South Carolina farmers looking for better times: Part I

“Some years you have disasters of a freeze; some years you have a drought; and some years you have a flood,” says Hugh Weathers, commissioner of agriculture for South Carolina. “Well, lucky us, we had all three in one year.”

That’s how Commissioner Weathers started his discussion of the impact of the catastrophic floods that occurred across most of his state this fall during a speech at the annual meeting of the Southern Crop Production Association in Charleston, S.C.

It’s traditional for the commissioner of agriculture in the state where the group that represents farm chemical manufacturers and distributors in the 12-state Southeast U.S. holds its annual meeting to welcome the attendees and to give an update on the agricultural situation in the state.
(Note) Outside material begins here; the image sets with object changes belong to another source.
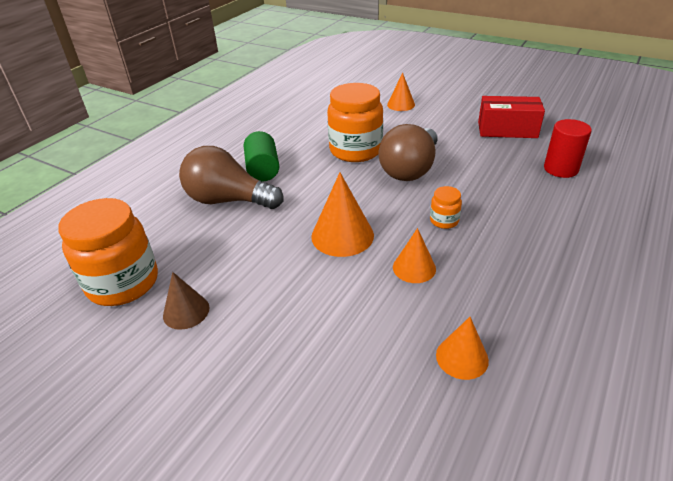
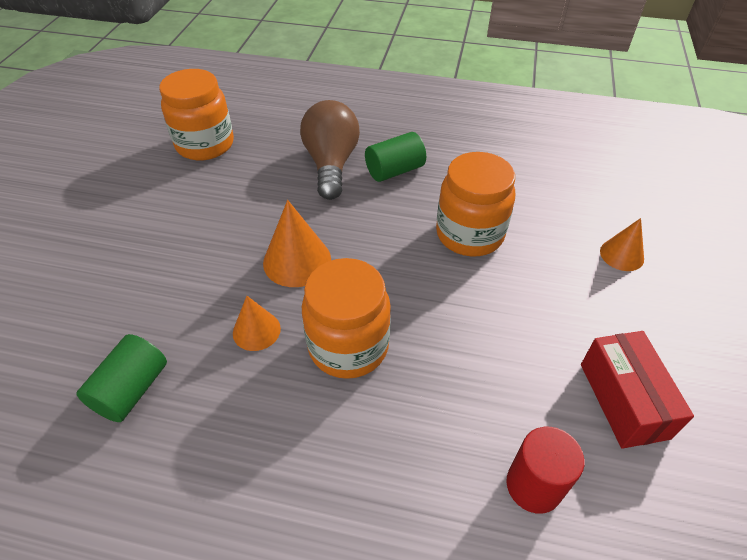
camera: 70 degrees right, 10 degrees up
(186, 311) = (177, 189): brown cone -> none
(410, 169) = (449, 295): brown light bulb -> none
(444, 221) = (348, 346): orange jar -> orange jar, size x2.22
(462, 357) = (131, 390): orange cone -> green cylinder

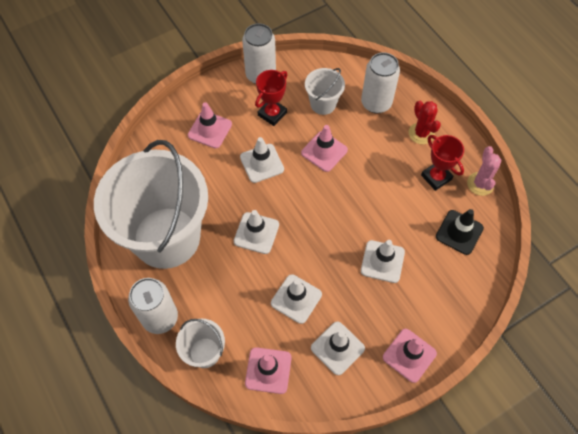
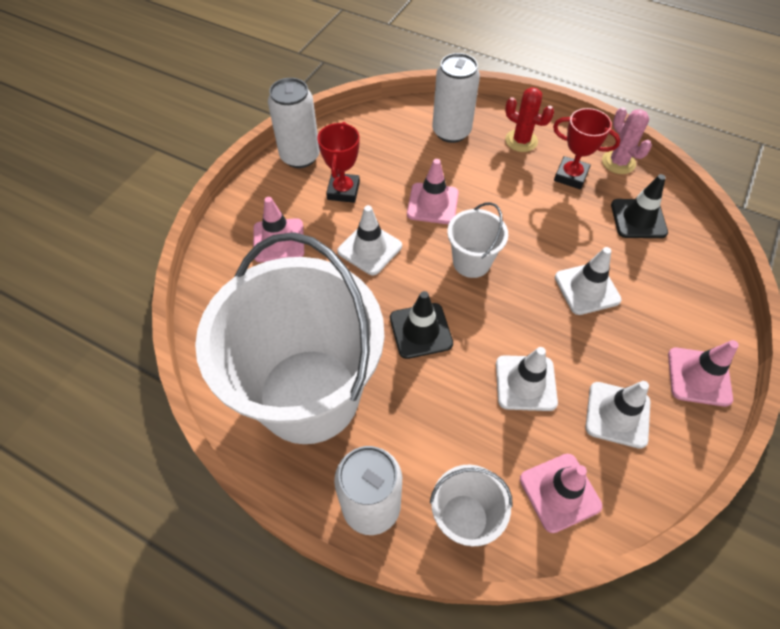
camera: 30 degrees left, 5 degrees down
(256, 233) = (421, 331): white traffic cone -> black traffic cone
(323, 104) = (394, 156): white bucket -> white bucket (471, 262)

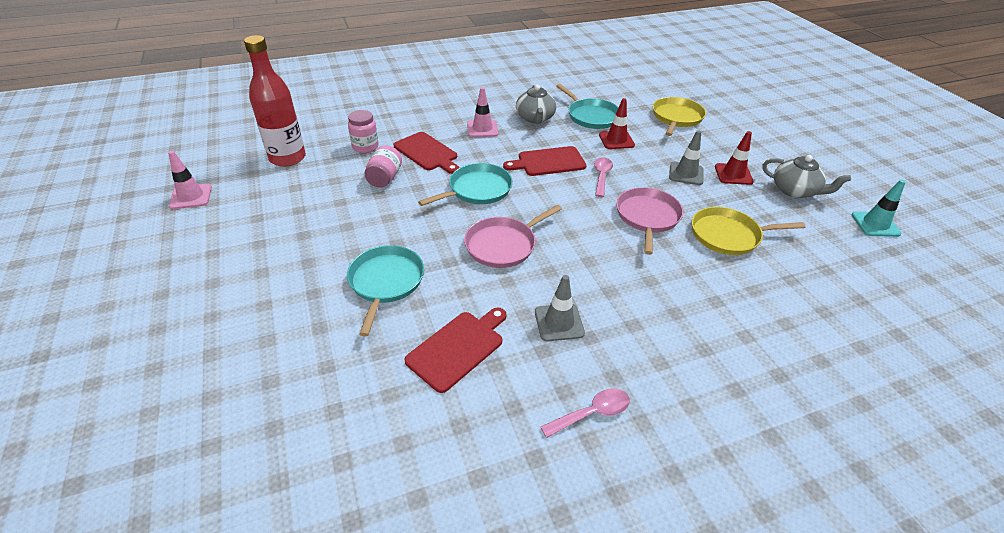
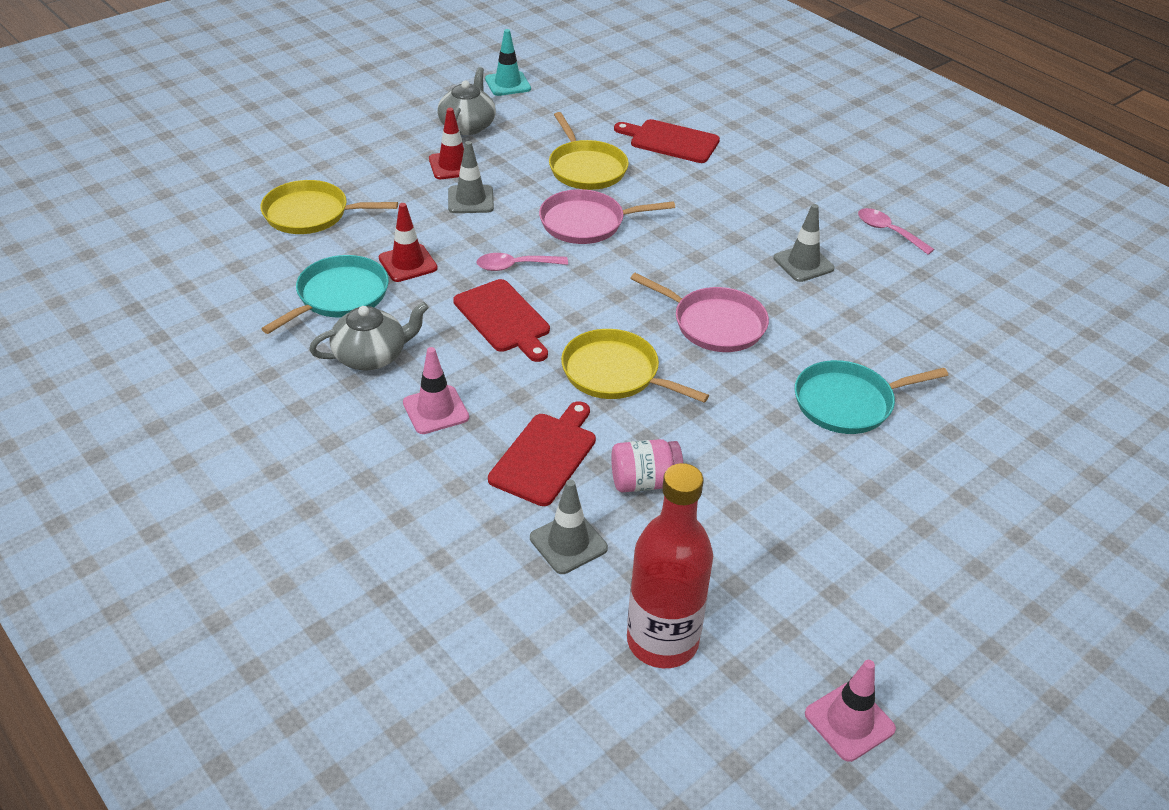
camera: 110 degrees left, 0 degrees up
(365, 147) = (568, 543): pink jar -> grey traffic cone
(458, 348) = (889, 321): red cutting board -> red cutting board (671, 141)
(477, 190) = (615, 373): turquoise pan -> yellow pan

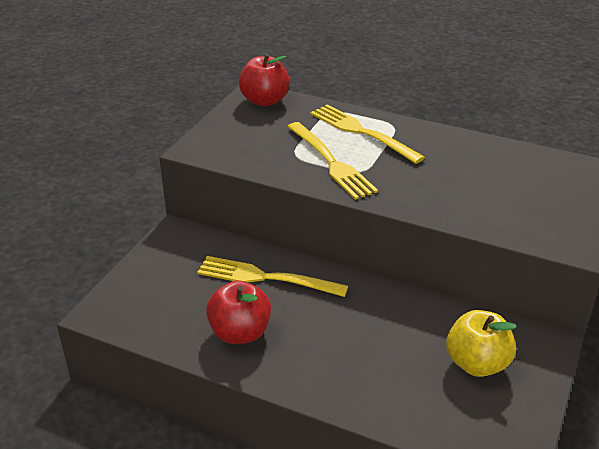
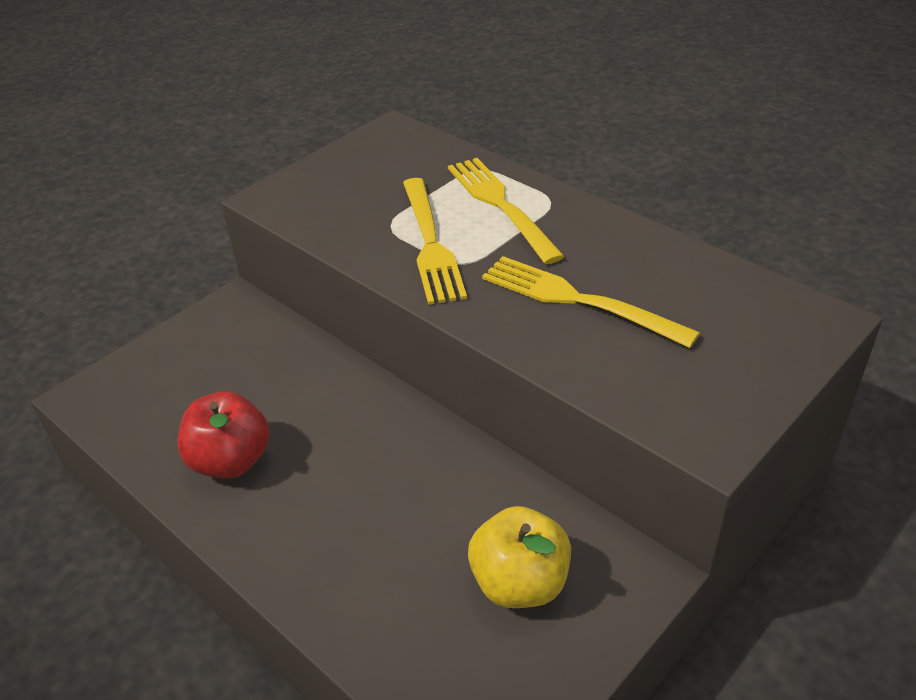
camera: 20 degrees right, 5 degrees up
(264, 101) = (399, 141): red apple -> none
(266, 278) = (307, 389): yellow fork -> yellow fork (578, 300)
This year it was Weathers’ turn.

He said the freeze in the spring, which impacted South Carolina’s peach crop, “though not too severely," and the drought, which hit most of the state’s agricultural region during the growing season, would have been bad enough.

“And, then, at harvest time, the worst possible time, along comes historic rainfalls,” he said. “I have been across this state from one corner to the other, and there’s only a sliver along the North Carolina-South Carolina border moving westward that’s not severely impacted by this event.”

The commissioner said he saw photos last week where some areas had received 11 more inches of rain. “We had tobacco warehouses with two feet of water in them and tobacco stored in them. We don’t know what the total impact of this disaster’s going to be. We’re working feverishly to know that. We have to be armed with information first to go to our federal delegations and others to help convey that message.”

The main message to Washington: “Crop insurance was not the panacea you thought you were implementing with the last farm bill,” he noted. “There were new types of policies that I don’t think were disseminated by the industry as well as they could have been – the information was not there.

“So decisions that perhaps could have helped mitigate some of these losses, they just weren’t available to farmers. We’re going to Washington to give them that message, and going back to that environment that we all see in Washington, I guess I would covet your prayers that we’re able to persevere with the message that we have.”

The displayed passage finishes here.